I like your present solution, but if you want to avoid the funky invisible thin centering widget, you can accomplish that as follows:

  • Calculate containerWidth as the pixel width of your containing RelativeLayout-derived class (call this MyRelativeLayout)
  • Create an instance of MyRelativeLayout.LayoutParams called leftHalfWidgetLayoutParams
  • Set leftHalfWidgetLayoutParams.width = containerWidth / 2, either using the constructor argument when it is created above, or after the fact. After the fact is necessary if you want to adjust it later (e.g., in an override of onSizeChanged() in MyRelativeLayout).
  • Each time you set or change leftHalfWidgetLayoutParams.width, invoke leftHalfWidget.setLayoutParams(leftHalfWidgetLayoutParams).
  • Call requestLayout() if required to redraw MyRelativeLayout each time the width changes

If the widgets to the right of center are overly large, it might be necessary to set their layout width values explicitly, too, to stop them from encroaching into the left half of the container.

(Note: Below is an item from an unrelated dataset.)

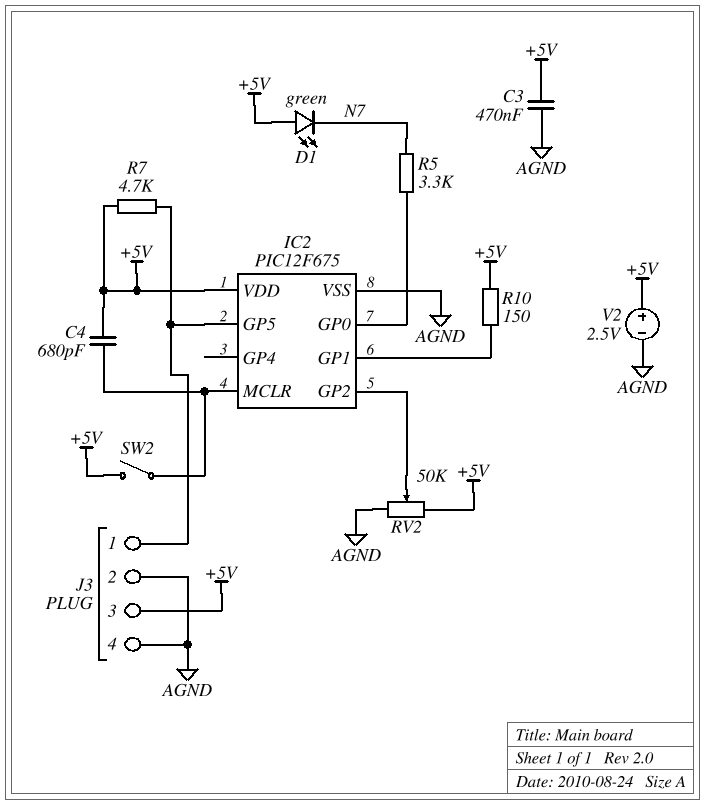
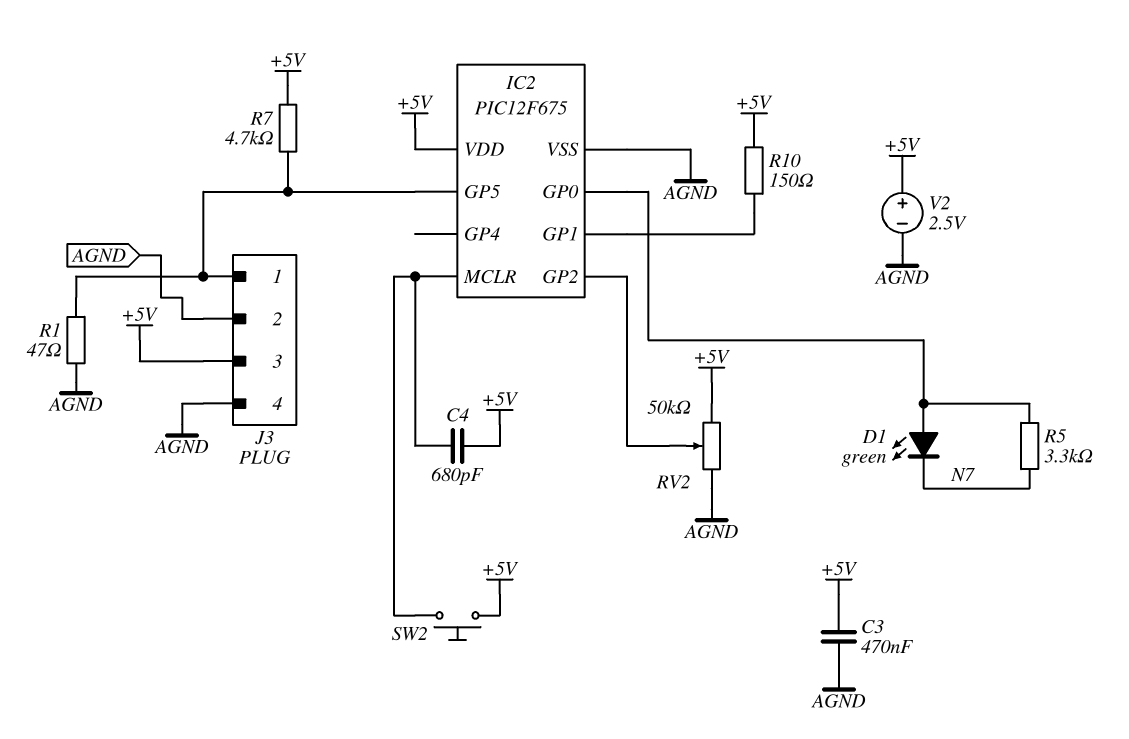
D1: LED green (A +5V, K N7) -> LED green (A IC2/GP0, K N7)
R1: none -> 47 (AGND, IC2/GP5)
SW2: switch (+5V, IC2/MCLR) -> button (+5V, IC2/MCLR)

Now I realize that this loses some of the "magic" of having RelativeLayout do everything automatically, and that's where your approach is actually nicer. But RelativeLayout is still going to enforce the relative positions of your widgets as well as it can, given the added constraint of the width that will have been added to the layout parameters of your leftHalfWidget, so you wouldn't be overriding or abandoning its overall contribution in that regard.

I can't think of a way to meet your requirements inside a RelativeLayout without explicitly setting the width value on the layout parameters in the manner described above. It's an alternative approach to yours, but not necessarily a better one.

I would point out that if your left-half widget is always going to take up the left half of the container, then I can't see why a horizontal LinearLayout (instead of a RelativeLayout) at the top level (with a weight of 0.5 for your left-size widget with an equally-weighted right side RelativeLayout for the remaining right half), would not be a good solution. The "relative" stuff would, in that case, only be going on within that right half anyway, so why use RelativeLayout at the top level when LinearLayout could do the job more concisely? But perhaps you want to use RelativeLayout on the left side to deal with vertical relationships, and you therefore might actually have more than one control within that left side.


To achieve what you are doing, I use a LinearLayout, layout_width=0dip and layout_weight=50. But it is not optimal as it nests another layout inside the linear layout. I'd be curious to see if another better solution is available.